Quando se lo trovò davanti, Eco era sbalordita. Narciso la riempì di complimenti e di regali, aspettando in cambio il regalo più grande. Che lei gli dicesse Come te nessuno.
Ma Eco invece lo invitò ad entrare e gli chiese se aveva voglia di prendere un the. Narciso, rispose di no: ” Prenderò una di quelle belle mele bianche e rosse che assomigliano tanto al mio meraviglioso incarnato.
“Che assomigliavano al tuo meraviglioso incarnato, vorrai dire”. Erano passati molti anni da che lui l’aveva lasciata. Anche lei era invecchiata, ma fra le tante cose aveva fatto imparato a fare largo uso del più infallibile fra i prodotti Anti-Age. Dire la Verità.
“Mi vuoi?” Chiese lui. “Guarda che fico che sono. Sono diventato grande e adesso sono il principe Azzurro.
“Anch’io sono diventata grande, e proprio per questo non voglio nessun principe Azzurro”,
Detto questo, Eco prese una delle mele che aveva preso dall’albero della Conoscenza che non si trovava in nessun Eden, perché crescevano proprio nel suo giardino.
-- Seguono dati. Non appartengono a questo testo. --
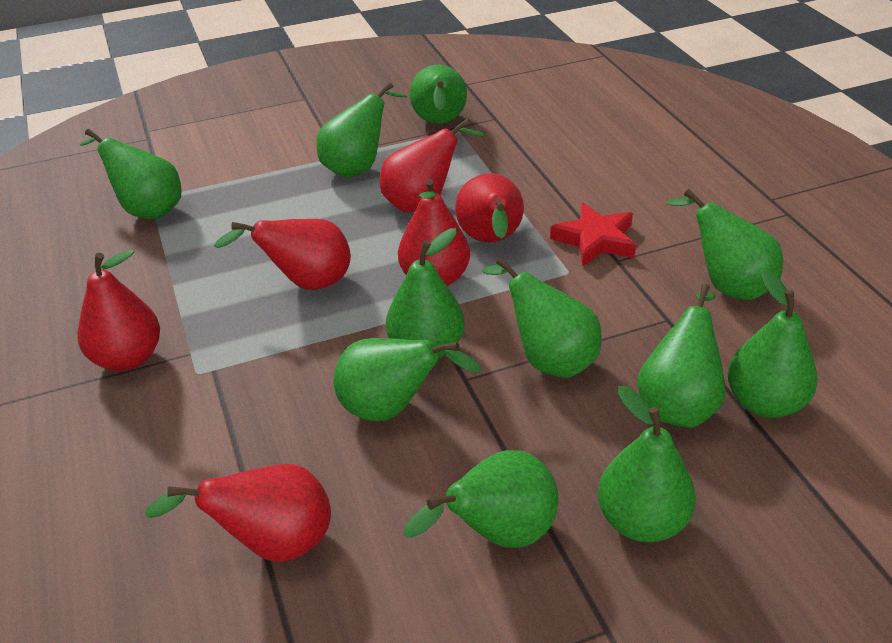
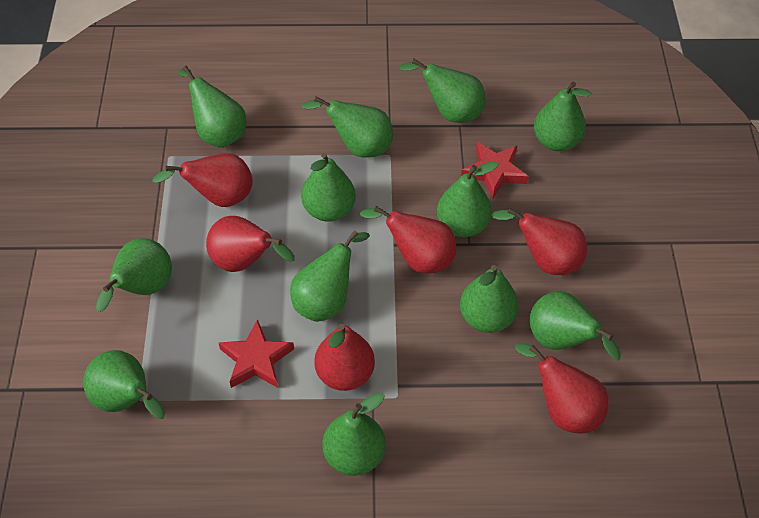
green pear: 11 -> 12
red star: 1 -> 2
Lei ne mangiava molte al giorno, e si era resa conto che in effetti levavano il Medico di Torno. Da sola, badando poche ore al giorno a quelle pesti dei Sette Nani che in fondo le volevano un po’ di bene, stava da dio.
Narciso, scornato, agguantò la mela. E quando fu lontano, non senza aver prima lanciato degli improperi irripetibili, diede un morso alla mela.
Era avvelenata della Verità, raccolta nei fiumi di lacrime di Eco. Quei fiumi erano in secca da anni, ma Eco non si era dimenticata di raccogliere un po’ della loro corrente in bellissime fiale.
Il corpo di Narciso venne trovato dai Sette Nani che lo trovarono abbastanza bello per collocarlo in una bara di cristallo. Quegli stupidoni rimasero per lunga pezza a contemplarlo iniziando persino a piangerlo. Ma sopraggiunse Eco, infuriata perché i Sette Nani erano in ritardo per la cena e disse:
“Adesso filate tutti in classe, altrimenti vi faccio vedere io. E adesso chiamo la sovrintendenza dei beni archeologici perché trovino per quel catafalco la sistemazione che gli compete”.
E fu così che Narciso trovò eterni stuoli di fans paganti in un bellissimo Museo. Dove, da morto, fa ben più degna figura che da perverso persecutore delle più Brave della Classe.
E vissero, davvero, tutti felici e contenti.